Intervistato da Radio Cusano Campus, Fulvio Abbate ha infatti attaccato duramente Chiara Ferragni: “Mi fa orrore. Mi piacciono di più le povere standiste del parmigiano, quelle che nel supermercato ti invitano ad assaggiarlo, o le varie miss tappa delle gare ciclistiche, che non questa ragazza che ha dietro tutta un’organizzazione familiare. Ma in quale stand lavora Chiara Ferragni? Ma le avete viste le foto del figlio? Non ha la faccia quel bambino, ha il bancomat al posto del volto. Ha milioni di follower? E sti ca***! Che ca*** me ne importa, è lo spettro assoluto dell’insignificanza”.

Fedez e Chiara Ferragni non ci stanno. Il rapper e giudice di X Factor ha replicato mediante alcune Instagram Stories: “Punto primo, ho 28 anni, Chiara ne ha 30, insieme abbiamo due società con una ventina di dipendenti che danno da mangiare ad altrettante famiglie. La nostra fortuna, di certo, non la dobbiamo alla nascita di nostro figlio, ma al lavoro.

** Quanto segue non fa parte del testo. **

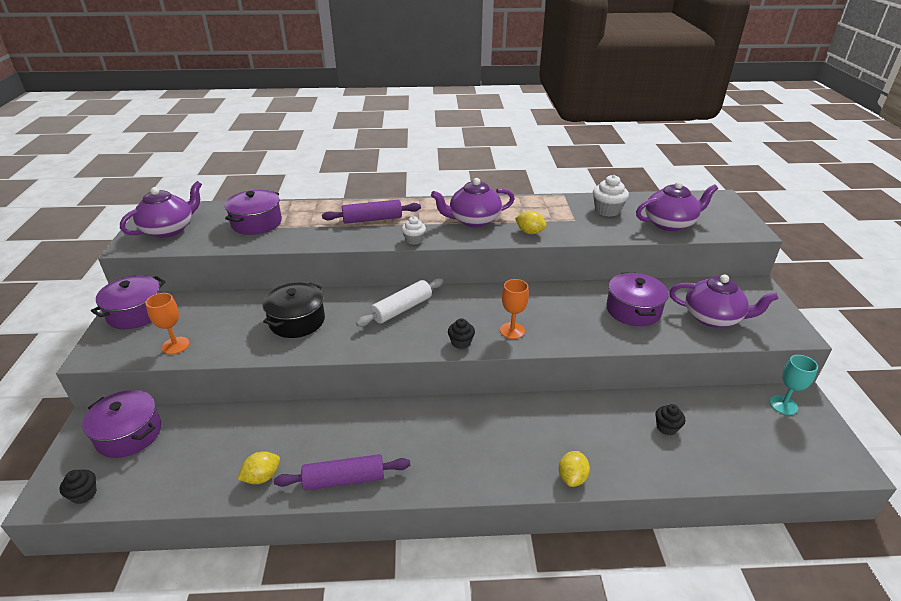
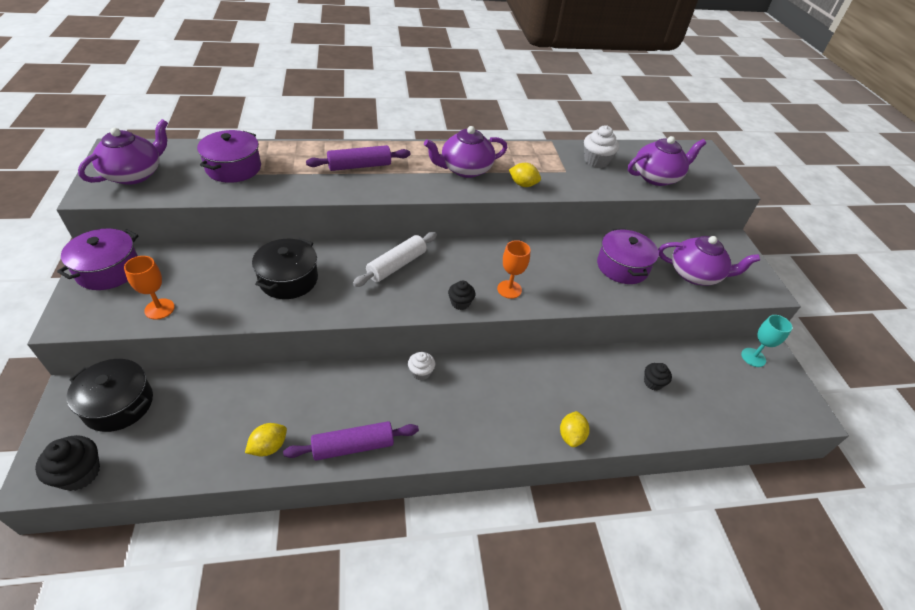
camera: 10 degrees left, 10 degrees up
(84, 494) = (79, 473): black cupcake -> black cupcake, size x1.57
(129, 434) = (118, 404): purple pot -> black pot
(414, 240) = (406, 192): white cupcake -> white cupcake (421, 372)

Punto secondo, non ha molto senso utilizzarci come paradigma dell’esporre il figlio in cambio di benefici economici per placement, quando io non ho mai fatto un post pubblicizzato con mio figlio, e quando ci sono personaggi pubblici che usano il figlio come se fosse un espositore da centro commerciale, da anni. Terzo punto – ha proseguito Fedez -, abbiamo semplicemente deciso di pubblicare le foto della nostra famiglia, senza pixellare la faccia di nostro figlio come se fosse un collaboratore di giustizia, perché tanto non avrebbe avuto molto senso, data l’esposizione mediatica a cui siamo sottoposti. Quindi scelta opinabile o meno, a cui inevitabilmente un figlio neonato si deve adattare, non essendo senziente a tal punto da poter indicare le proprie preferenze”.

Poi ha ribadito perché non hanno voluto battezzare Leone Lucia: “Ed è il medesimo scenario di quando si battezza e si converte a una religione un figlio, senza poterglielo chiedere. Però, ovviamente, se un bambino viene esposto mediaticamente da una coppia che inevitabilmente è già esposta mediaticamente – quindi, per la proprietà transitiva, lui stesso sarà esposto mediaticamente – ci si indigna. Però quando lasci il libero arbitrio a un bambino e non lo battezzi, no!”. Per poi concludere: “È tutta una questione di punti di vista: per chi vuole vedere il bicchiere mezzo vuoto, siamo una famiglia che ha costruito il suo riscatto sociale sulle basi dell’analfabetismo di ritorno, per chi vuole vederlo mezzo pieno, siamo due persone che sono venute dal nulla e si sono costruite le cose senza i sistemi clientelari a cui l’Italia è abituata”.